In my opinion, the biggest challenges facing independent pet retailers today are the competition with the two biggest box stores and the continued entry into the pet space from well-known mainstream retailers. It is difficult to compete with the mega stores that have huge advertising budgets, unlimited resources and can survive with smaller margins. Not only are we competing with their stores, we are also fighting to survive the onslaught of daily online deals to capture market share. It is easy for the average customer to find the cheapest price online for known products; and over time, product knowledge will increase which will diminish the positive effects of being a cottage industry. Then there are labor costs, which continue to increase, making it more challenging to find and keep good people.

Independents can survive through differentiation, superior customer service and knowledge, and by not compromising on quality. In addition, we have to find ways to attract and retain passionate employees. We have to harvest a community of loyal customers who do not want to wade through 30 different shampoos, poor quality foods and treats to find the higher-quality products. At Muttropolis, our customers know they can trust us to find products that will enhance the lives of their dogs and cats by being healthier, more comfortable and more stylish. We have competitive pricing on utilitarian products; and we cut good deals and pass the savings along to our customers.

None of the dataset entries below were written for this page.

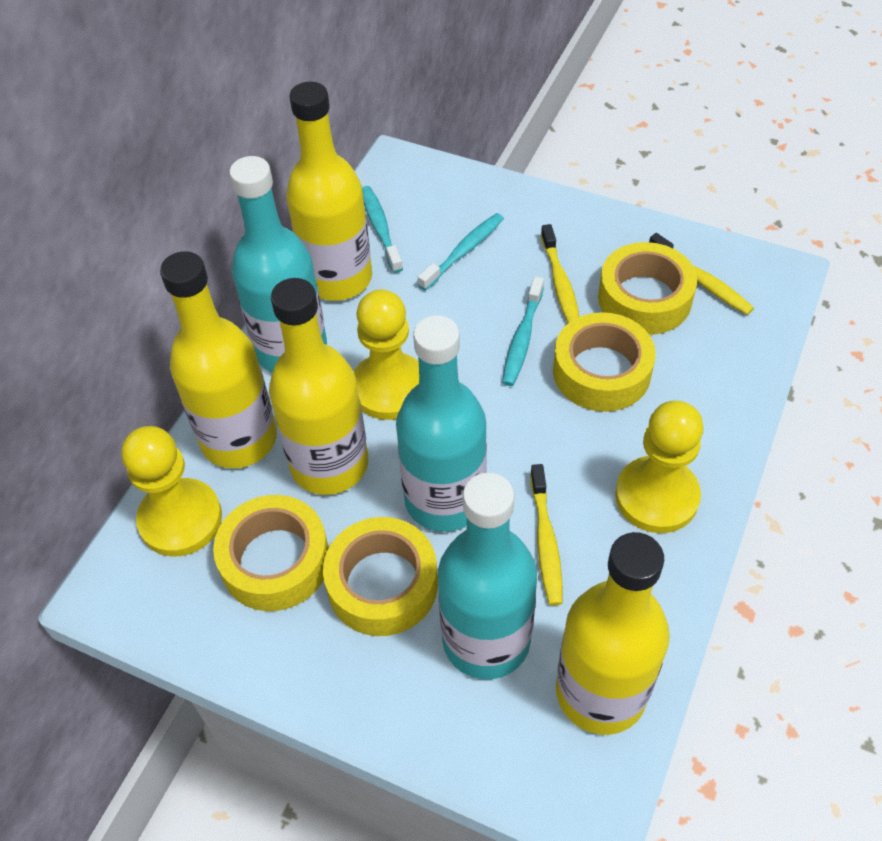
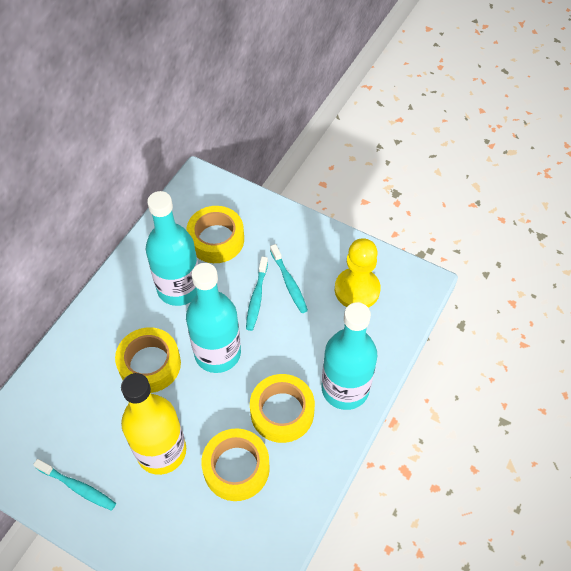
yellow bottle: 4 -> 1
yellow pawn: 3 -> 1
yellow toothbrush: 3 -> 0

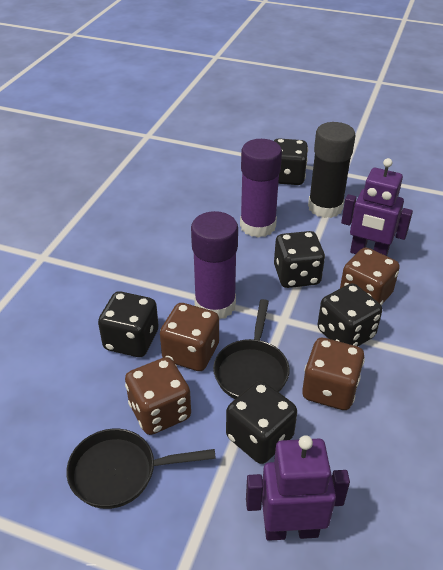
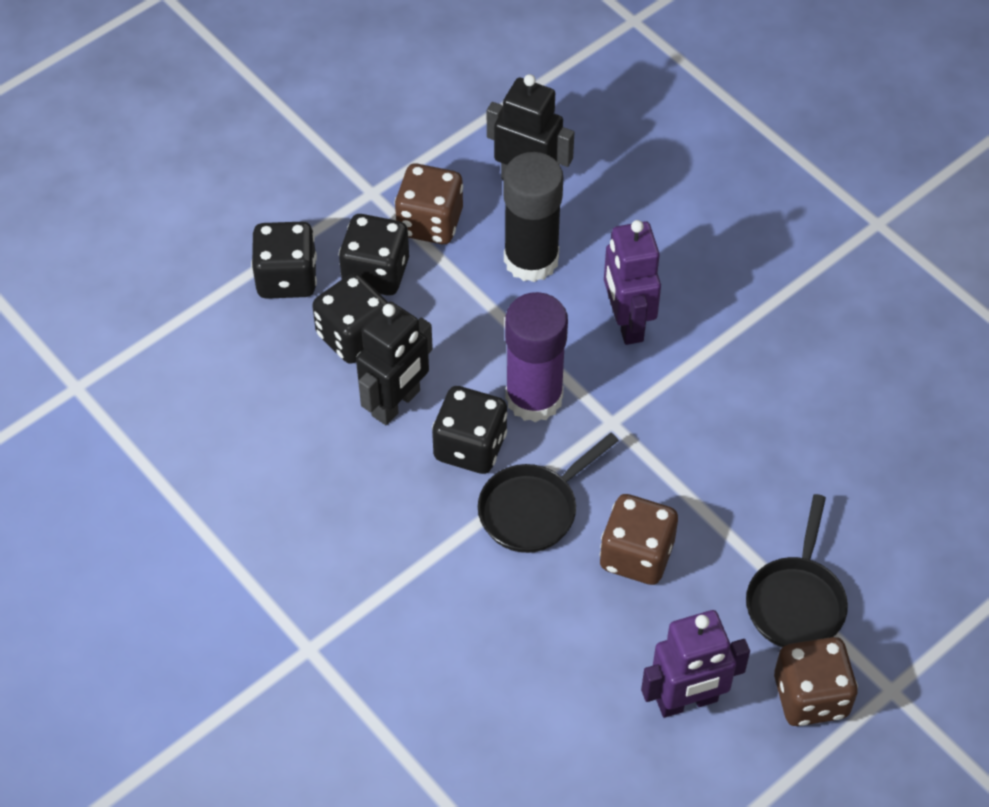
black dice: 5 -> 4
black robot: 0 -> 2
brown dice: 4 -> 3
purple glue stick: 2 -> 1

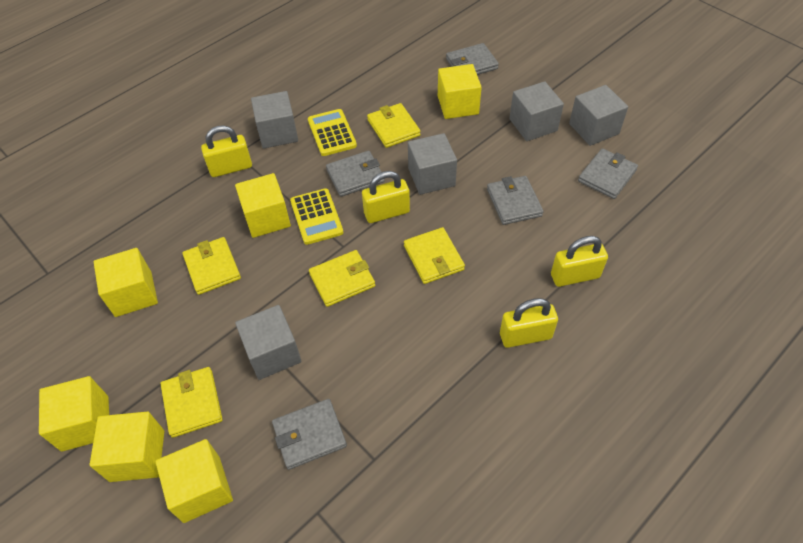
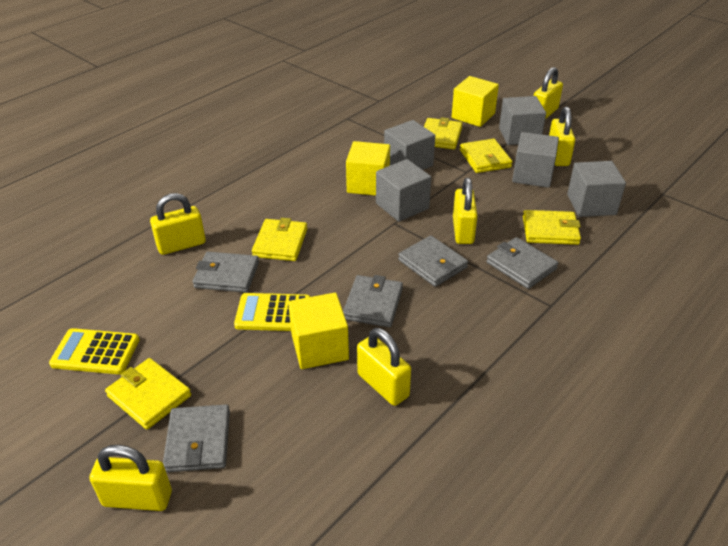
yellow cube: 6 -> 3
yellow padlock: 4 -> 6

We have a corporate infrastructure that supports our stores and our online business, but with only three stores and limited resources, our people have to perform multiple jobs. We have a passionate team, and we have created an environment where they can work together with their pets and enjoy and believe in what they do. We have the same philosophy in our stores, and what we can’t afford to pay in wages, we provide in substantial discounts for our products. Our employees are true ambassadors of our brand, and people love to come into our stores with their dogs and be recognized and appreciated.

None of this is rocket science; it is utilizing core retail survival tactics: Be different, be better, be reasonably priced and know how to convey the message to your customers. Earn each customer and find ways to communicate with them and keep them. In a world of social media, understand the tools at your disposal, and use them meaningfully in a way that cuts through all of the noise. It isn’t easy, but people are still drawn to a quality shopping experience and love to pamper their four legged family members.

— Steve Goldberg, CEO of California-based Muttropolis, a three-store retail operation with locations in Solana Beach, Newport Beach and La Jolla.